American families display a wide array of cultural, economic, racial and ethnic characteristics. Despite this diversity, all families have two things in common. First, they nurture children from infancy through young adulthood. Second, parents do not raise their children in isolation. Family life unfolds within an institutional web that includes schools, churches, community organizations, after-school programs, government, economic forces and—central to this study—sports. It is within this wider social matrix that children’s athletic ability and interest in physical activity take shape and either blossom or dwindle. 

The findings and conclusions in this report are based on two nationwide surveys. The Women’s Sports Foundation commissioned Harris Interactive to complete a school-based survey of youth drawn from a random selection of approximately 100,000 public, private and parochial schools in the United States. The school-based survey method yields highly reliable results. The nationwide sample consists of 2,185 third- through 12th-grade girls and boys. In addition, phone interviews were conducted with a national cross-section of 863 randomly selected parents of children in grades 3 through 12. Parents were asked how they think and feel about their children’s interest and involvement in sports and physical activity. African-American and Hispanic parents were over-sampled in order to deepen understanding of the needs and experiences of underserved girls, boys and their families. 

This report confirms that sports are a resource for U.S. children as well as their families. Children’s athletic participation was associated with higher levels of family satisfaction. Sports and physical activity were also linked with improved physical and emotional health, academic achievement and quality of life for children. 

A complex picture of gender differences in athletic opportunities and physical activity emerges from this study. There is a nationwide gender gap in physical activity and sports involvement between girls and boys. The size of the gender gap, however, does not stretch uniformly across the country and all age brackets. In many communities, girls show similar levels of athletic participation and interest as boys. In other communities, however, access to sport and physical activity for girls appears to be thwarted by economic disadvantages and inadequate school resources. Young urban girls, especially, have a narrower window of opportunity for becoming involved with sports than their male counterparts and girls from suburban and rural communities.

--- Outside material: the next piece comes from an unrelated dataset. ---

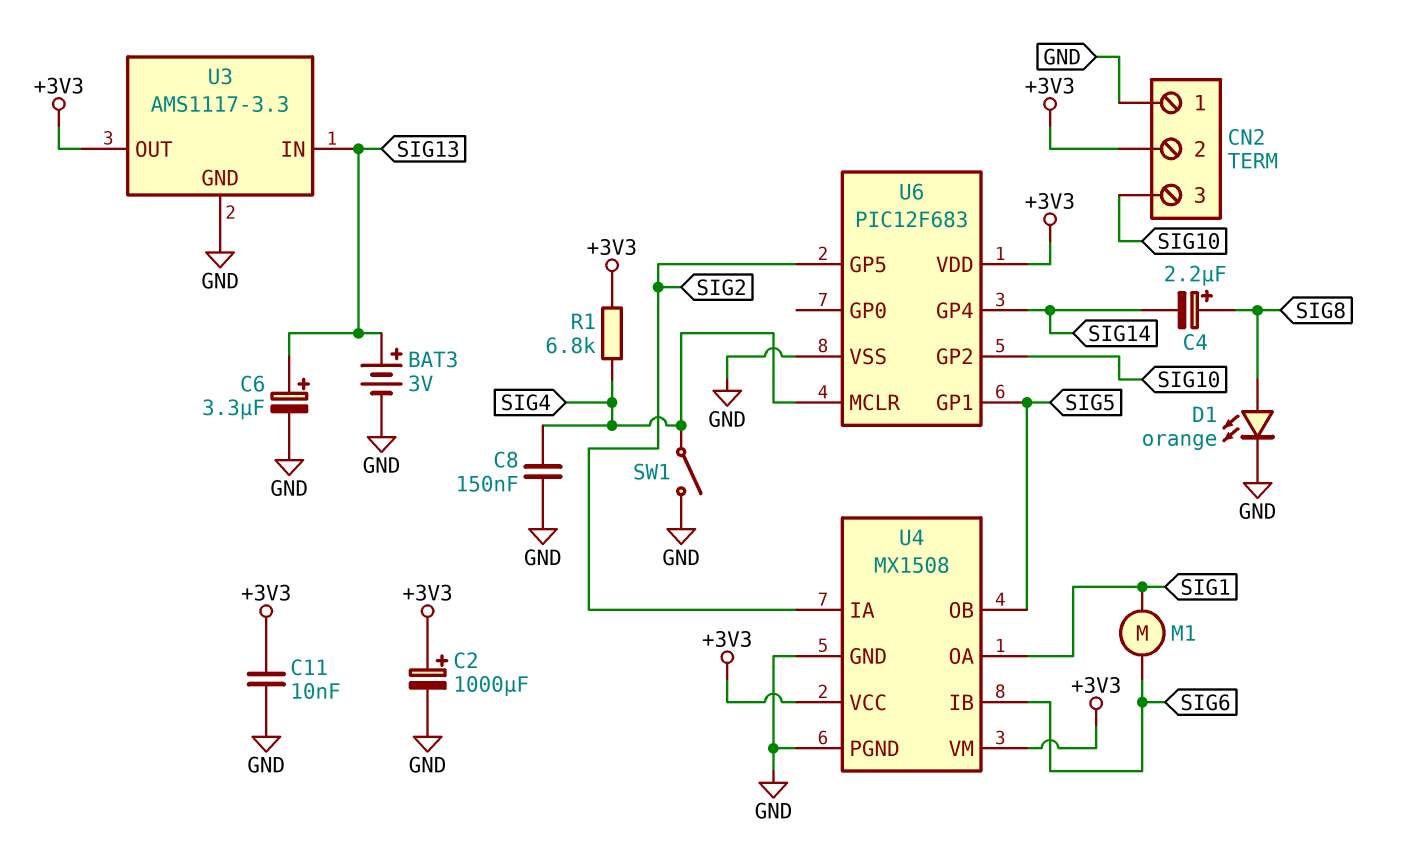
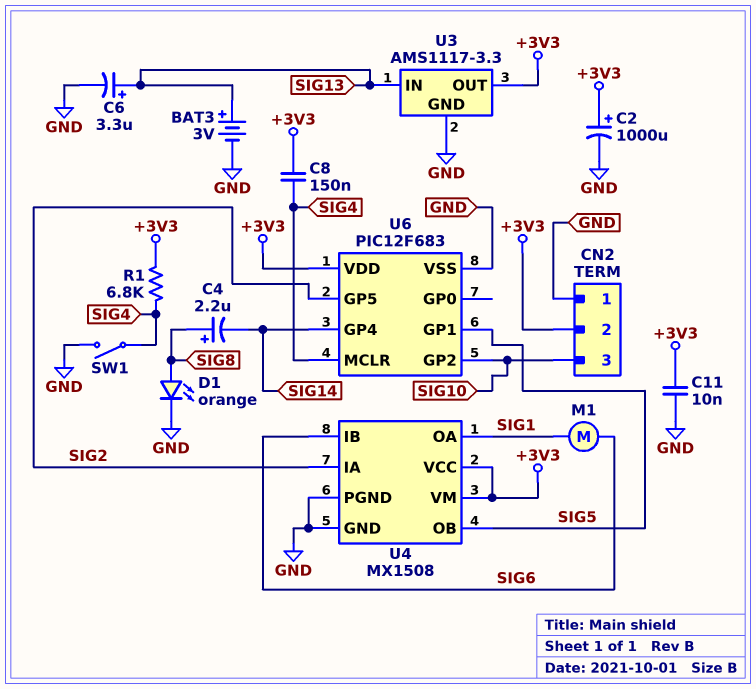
C8: 150nF (GND, SIG4) -> 150nF (+3V3, SIG4)

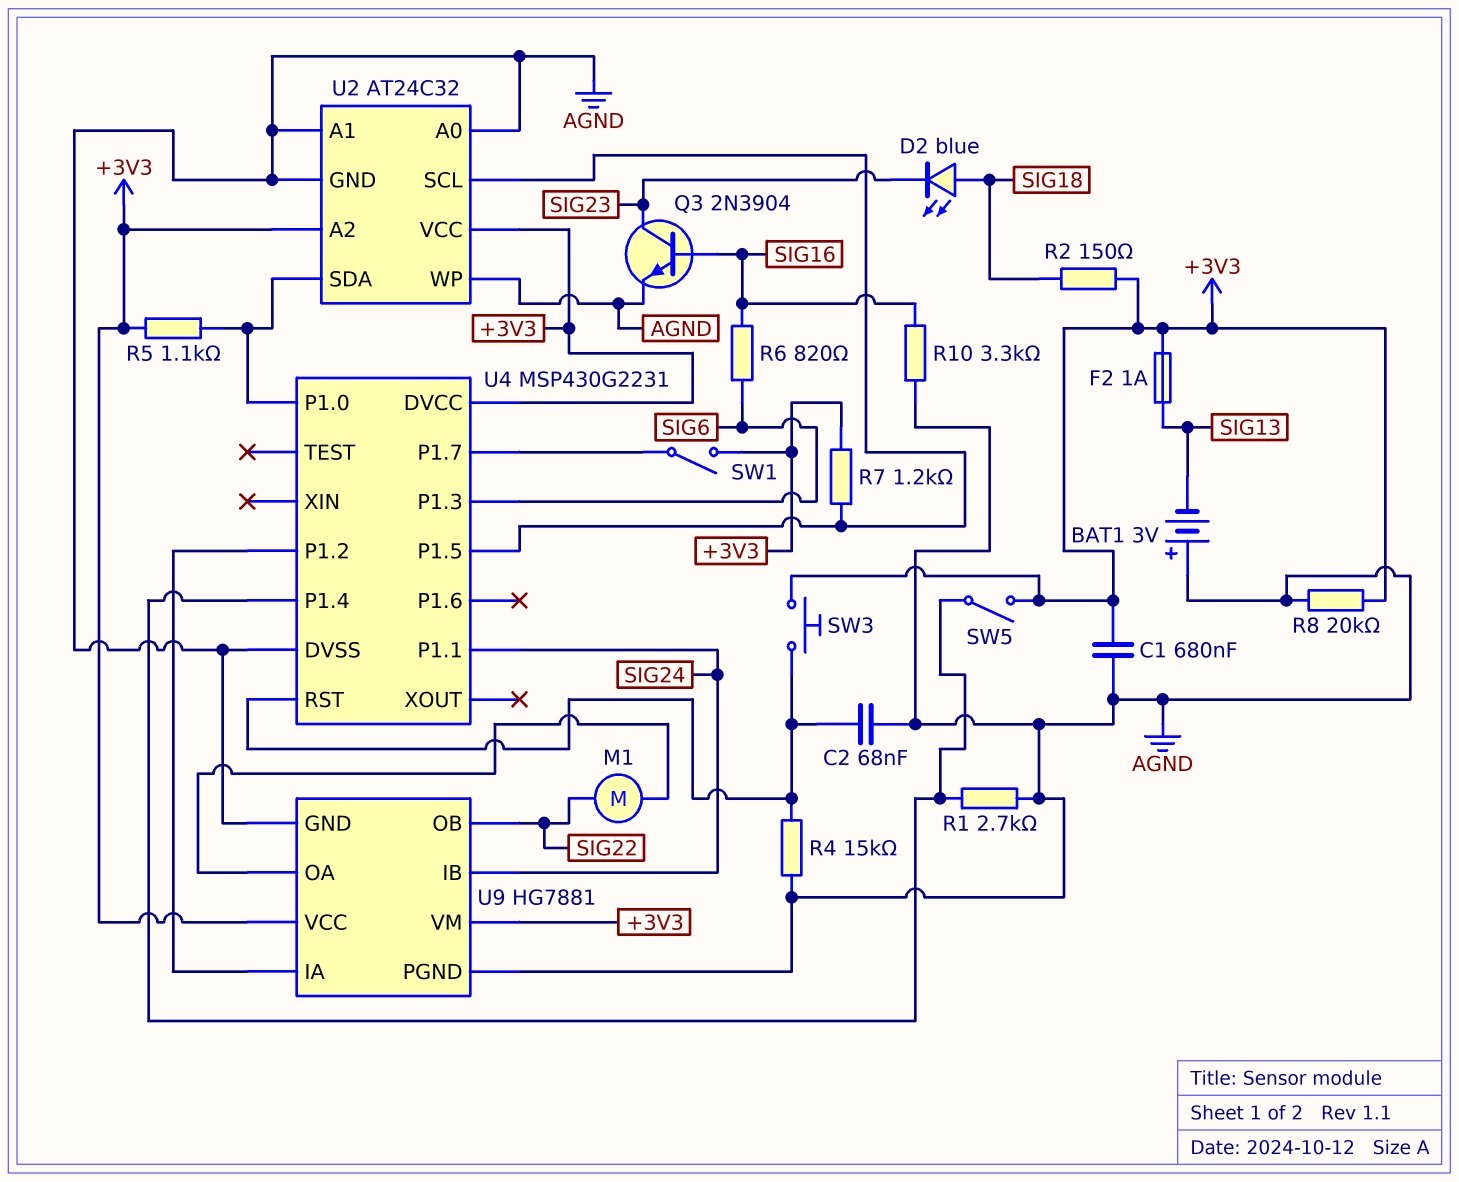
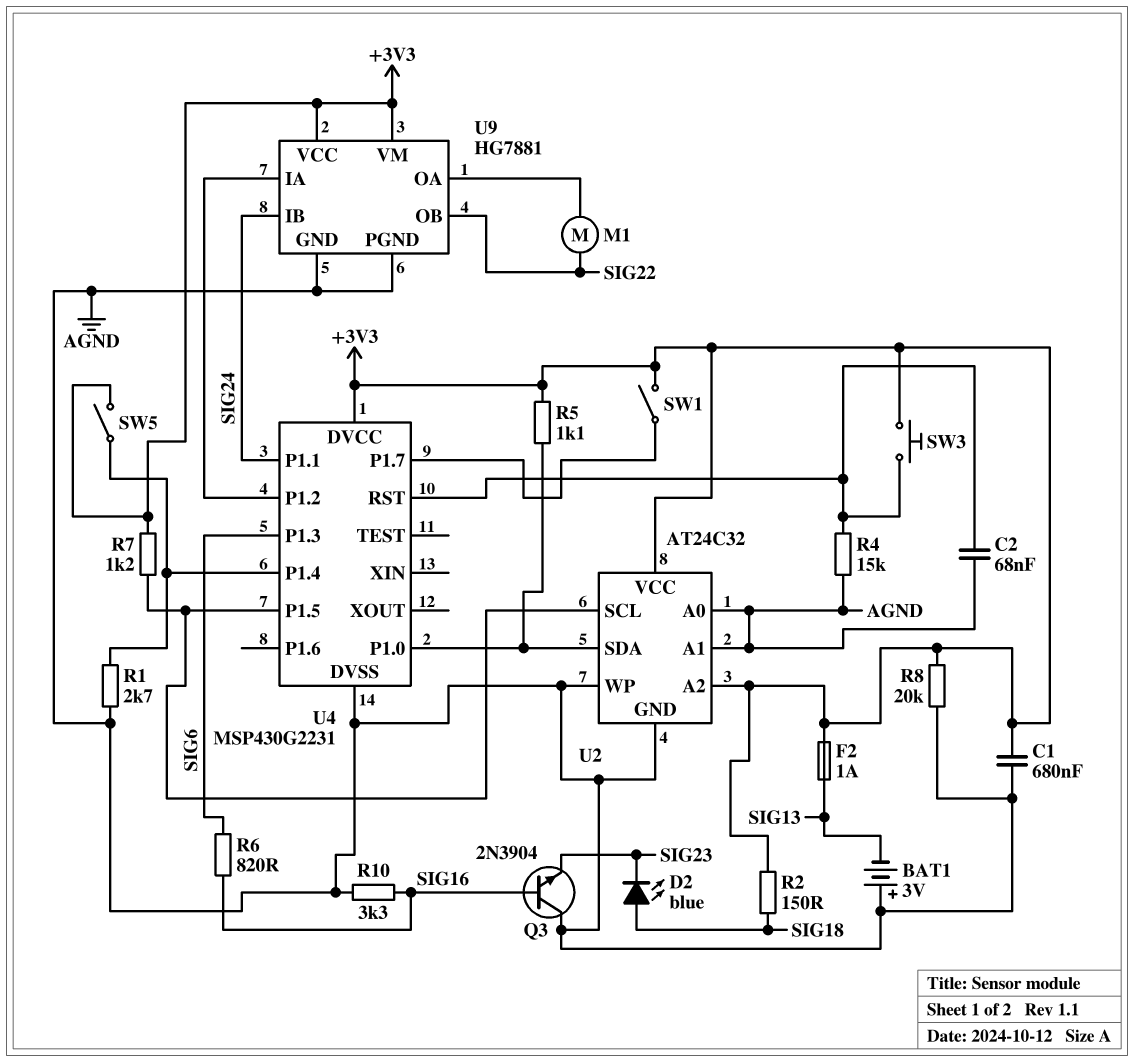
Q3: NPN 2N3904 (B SIG16, C SIG23, E AGND) -> NPN 2N3904 (B SIG16, C AGND, E SIG23)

One in four ninth- to 12th-grade girls has never participated in organized or team sports in urban schools, compared to about one in six urban boys. In short, progress on the gender front in U.S. sports has been made, but it remains uneven, and it is often poor and mainly urban girls who are being left behind.


Participation In Sports And Physical Activity: The Gender Gap, Part I

1. A Gender Gap Exists in Sports and Physical Activity—But It Is Uneven

Girls generally are not as involved with sports and physical activity as boys. However, the gender gap is wide in some areas and narrow in others. Whereas similar rates of sports participation between girls and boys exist in suburban communities, urban and rural girls are less involved than their male peers. Variations in the gender gap in athletic participation often appear to be driven by economic disparities, race and ethnicity, and family characteristics. These variations strongly suggest that the girls’ and boys’ participation in sports and exercise is primarily shaped by access and opportunity.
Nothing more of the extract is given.